Torino 32.
Felix & Meira è l’opera terza del regista canadese Maxime Giroux, per lui un ritorno al Torino Film Festival dove aveva presentato, nel 2008, il suo film d’esordio Demain.
La storia è ambientata nel Canada francese e diventa l’incontro tra due mondi apparentemente lontanissimi come la società francofona del Quebec e la comunità degli ebrei ortodossi di Montreal.
Felix è un uomo senza grandi ambizioni a cui sta morendo il ricco padre, Meira è una ragazza sposata e con un figlio e fa parte della comunità chassidica, un movimento religioso ebraico a carattere mistico. Meira è rispettosa delle regole come le altre donne del gruppo: gonna lunga nera, parrucca, niente trucco, però è irrequieta e di nascosto fa cose proibite come ascoltare la musica e sognare una vita con meno regole. E quando il marito la sgrida lei si butta a terra fingendosi morta per dimostrare la sua vulnerabilità, ma anche la sua sommessa ribellione.

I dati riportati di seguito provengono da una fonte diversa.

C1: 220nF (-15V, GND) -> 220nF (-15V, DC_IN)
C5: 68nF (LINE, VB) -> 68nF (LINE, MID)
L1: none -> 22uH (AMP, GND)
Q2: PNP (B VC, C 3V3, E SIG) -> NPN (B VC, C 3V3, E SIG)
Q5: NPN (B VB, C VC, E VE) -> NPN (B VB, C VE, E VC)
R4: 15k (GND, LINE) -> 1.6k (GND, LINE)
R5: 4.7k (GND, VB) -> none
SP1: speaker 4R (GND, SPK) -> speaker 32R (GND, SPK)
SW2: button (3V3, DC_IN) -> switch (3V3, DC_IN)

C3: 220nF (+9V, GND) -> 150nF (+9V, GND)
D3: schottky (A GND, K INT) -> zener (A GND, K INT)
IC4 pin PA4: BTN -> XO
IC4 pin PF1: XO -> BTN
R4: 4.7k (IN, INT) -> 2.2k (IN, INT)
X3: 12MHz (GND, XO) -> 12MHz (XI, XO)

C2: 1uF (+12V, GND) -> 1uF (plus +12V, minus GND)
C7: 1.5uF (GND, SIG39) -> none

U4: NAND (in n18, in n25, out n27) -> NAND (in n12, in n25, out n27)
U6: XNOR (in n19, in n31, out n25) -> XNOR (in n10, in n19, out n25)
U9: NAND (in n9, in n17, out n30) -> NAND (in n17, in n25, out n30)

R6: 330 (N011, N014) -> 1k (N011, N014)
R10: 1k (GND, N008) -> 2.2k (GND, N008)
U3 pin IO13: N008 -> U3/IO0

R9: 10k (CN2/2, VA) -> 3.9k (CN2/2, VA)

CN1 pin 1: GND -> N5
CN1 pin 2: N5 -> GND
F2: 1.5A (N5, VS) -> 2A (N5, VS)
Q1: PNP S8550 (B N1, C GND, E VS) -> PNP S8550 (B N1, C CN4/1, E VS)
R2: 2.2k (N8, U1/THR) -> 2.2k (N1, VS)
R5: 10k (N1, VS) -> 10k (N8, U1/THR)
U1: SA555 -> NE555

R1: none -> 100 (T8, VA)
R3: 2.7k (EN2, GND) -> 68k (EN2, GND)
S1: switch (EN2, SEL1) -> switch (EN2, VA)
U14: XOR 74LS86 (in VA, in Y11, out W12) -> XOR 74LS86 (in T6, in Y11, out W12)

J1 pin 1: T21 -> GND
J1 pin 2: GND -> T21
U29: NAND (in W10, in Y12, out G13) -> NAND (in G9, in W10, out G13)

Ecco allora che l’incontro casuale tra i due assume una valenza particolare che se per Felix diventa un’opportunità amorosa per riempire la sua solitudine, per Meira assume un’occasione per fuggire da un’esistenza chiusa da regole che non condivide fino in fondo e dalle quali desidera un minimo di elasticità per sentire un pizzico di libertà.
Eppure non è un rapporto facile, lei parla yiddish e lui francese ed insieme un inglese semplice ed elementare. Il marito spedisce Meira nella comunità ortodossa di New York e lei si fa raggiungere da Felix. All’inizio la sua trasgressione è quella di indossare i jeans e di guardare un uomo negli occhi, poi prevale l’inizio di un sentimento più forte tra i due nella costruzione di una coppia che apparentemente sembra davvero inconciliabile.
Un film delicato, a tratti prezioso, che il regista canadese disegna con grande equilibrio giocando sui contrasti dei mondi che rappresentano i due protagonisti. Le incursioni nella comunità ebraica sono molto ricche e attente ai particolari dando uno spazio significativo anche al marito di Meira (interpretato efficacemente da Luzer Twersky) che a modo suo cerca di trovare un margine di recupero nel rapporto di coppia con l’amata moglie richiamandola anche ai suoi doveri di madre.
Ma la macchina da presa non esprime giudizi di sorta sulle due realtà, piuttosto indaga, cerca di capire, puntando l’obiettivo non solo e non tanto sulla “contrapposizione” religiosa, ma piuttosto sulla crisi del personaggio femminile, sulla sua incapacità di vivere in un contesto sociale così rigido, per quanto legato alla sua vita.
Da sottolineare, comunque, la splendida interpretazione di Hadas Yaron, già protagonista di La sposa promessa con la quale nel 2012 ha vinto la Coppa Volpi al Festival di Venezia, che disegna Meira con grande capacità, dando forza alla sua vulnerabilità ed esprimendo con lo sguardo e l’espressione la sofferta evoluzione del suo personaggio.